In order to keep her mother company and “make sure that she was eating right” Holyfield moved from Atlanta.

“I just picked up everything and left,” said Holyfield. “I’m glad I made the sacrifice to move here and I would do it again if necessary.”

According to Holyfield, her mother is a fighter.

“She’s a kind, Christian hearted person, but she is still strong willed. She gets up and cleans the church every Sunday, but if she doesn’t, she sends someone else.”

Holyfield and her sister Linda Bender both agree that their mother was strict, but not overly strict.

“We had to keep a spotless house. We worked, we obeyed, and we treated everyone with respect. We love and thank her for that.”

Holyfield and Bender still show their mother the utmost respect.

“We never make her mad. We still let her have her say – she has good wisdom.”

The years have been wonderful to Jackson.

Other than a slight hearing problem and high blood pressure, she is in excellent health.

When she was 69, Jackson had surgery to remove gallstones.

“Mom was in intensive care in the hospital,” said Holyfield. “We all came to visit her and she was sitting up in bed with her glasses on, looking through her purse!”

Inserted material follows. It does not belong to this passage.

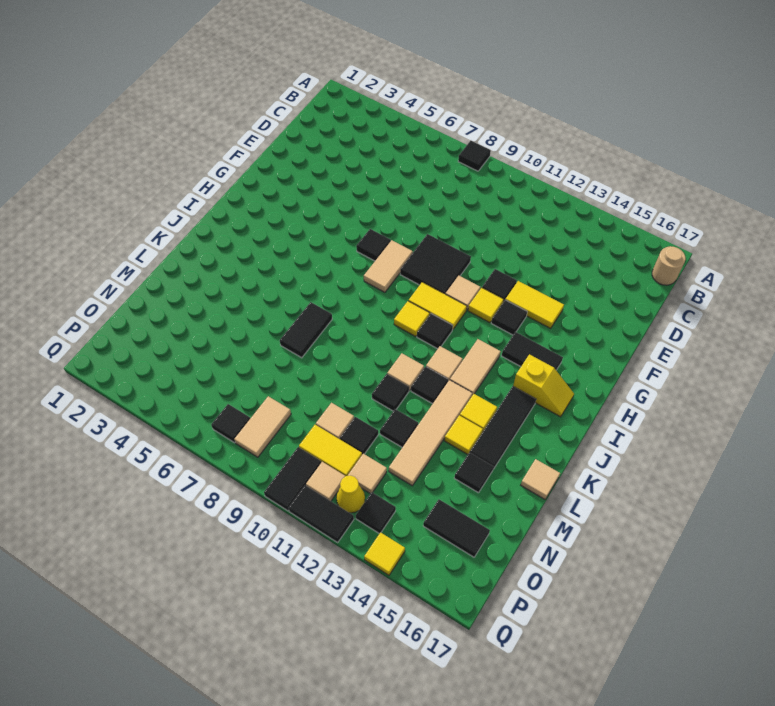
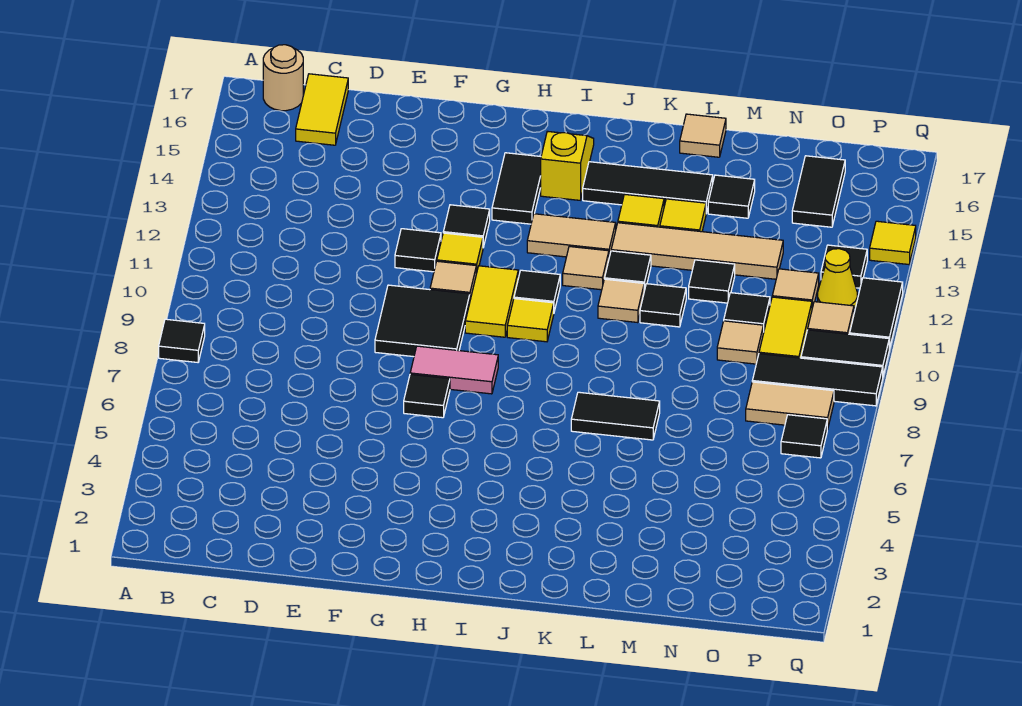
yellow tile F13:F14 level 1 -> yellow tile C16:C17 level 1
tan tile G8:H8 level 1 -> pink tile G8:H8 level 1
none -> black tile O9:Q9 level 1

According to Jackson, she was checking to make sure that her money was still there.

Three years ago, at the age of 93, Jackson was involved in a wreck. While on the way to pay her electrical bill, a fully loaded log truck ran into the passenger side of the car she was sitting on.

That side of the car was so damaged, that Jackson had to crawl over to the driver’s side of the car to get out. Once she got out of the car, Jackson walked to Pioneer Electric and paid her bill.

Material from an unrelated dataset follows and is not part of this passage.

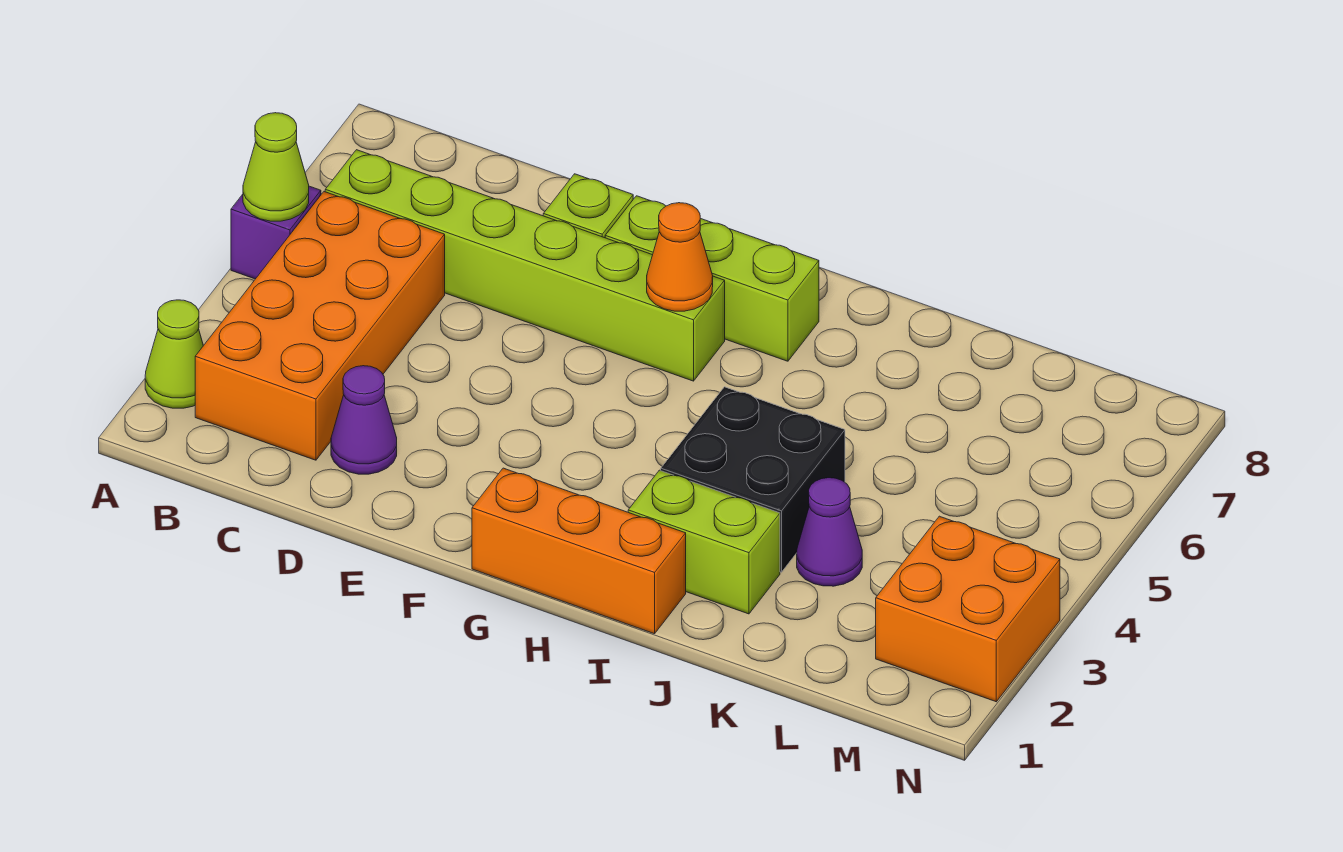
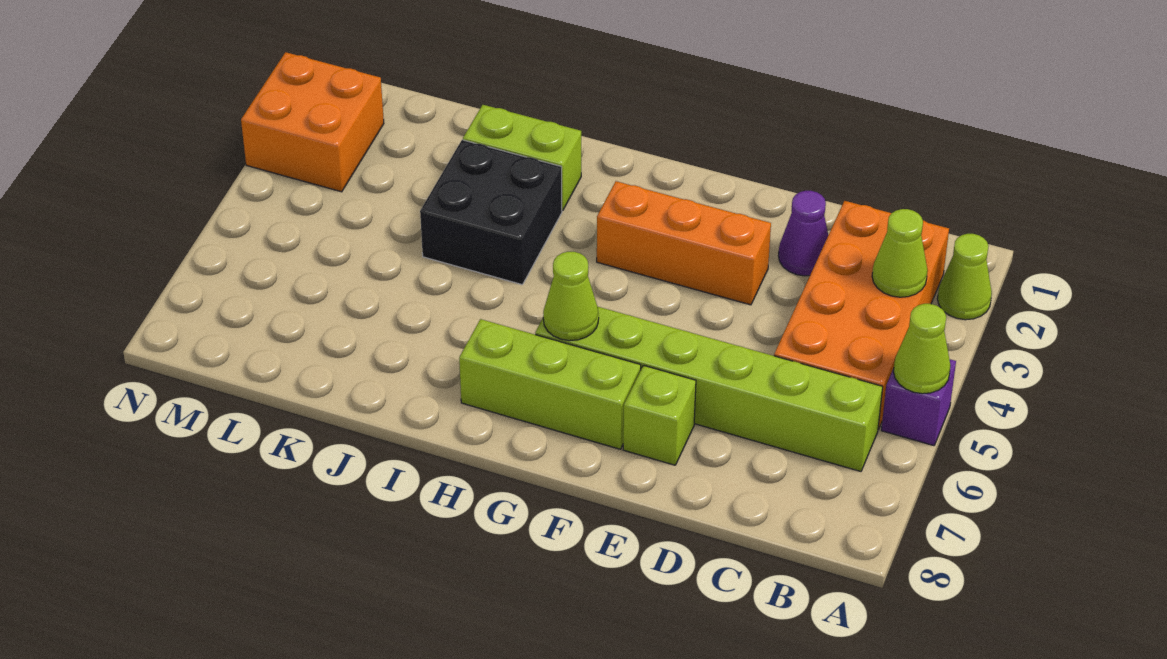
none -> lime cone B3 level 2
orange brick G1:I1 level 1 -> orange brick E3:G3 level 1
orange cone G6 level 2 -> lime cone G6 level 2
purple cone K3 level 1 -> none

“It shook her up, but she went to the hospital after paying the bill,” said Holyfield.

“It hurt my neck, hip, and back,” said Jackson who still has occasional pains from the accident.

Jackson enjoys baking, quilting, tending to her flower garden, and watching television.

“My favorite show is the Young and the Restless,” she said.

Although her quilts are beautiful, Jackson is famous for her homemade cakes.

“Anytime people find out that “Lil-bay” (her nickname) has brought a cake to a function, they always try to get a piece,” said Holyfield.

She is also well known for her wit. A white man once visited Jackson and tried to sell her a picture of Dr. King.

“I ran him away from here,” said Jackson. “Y’all done killed him and now you are trying to get rich of his pictures. They killed him, but now they hate that they did.”

When asked if she would march again for the right to vote, Jackson, who attended the 35th anniversary of Bloody Sunday, and actually shook President Clinton’s hand, quickly said “oh yes!”

Even though she is one of the oldest living voting rights marchers, Jackson said she simply wants to be remembered as being a Christian.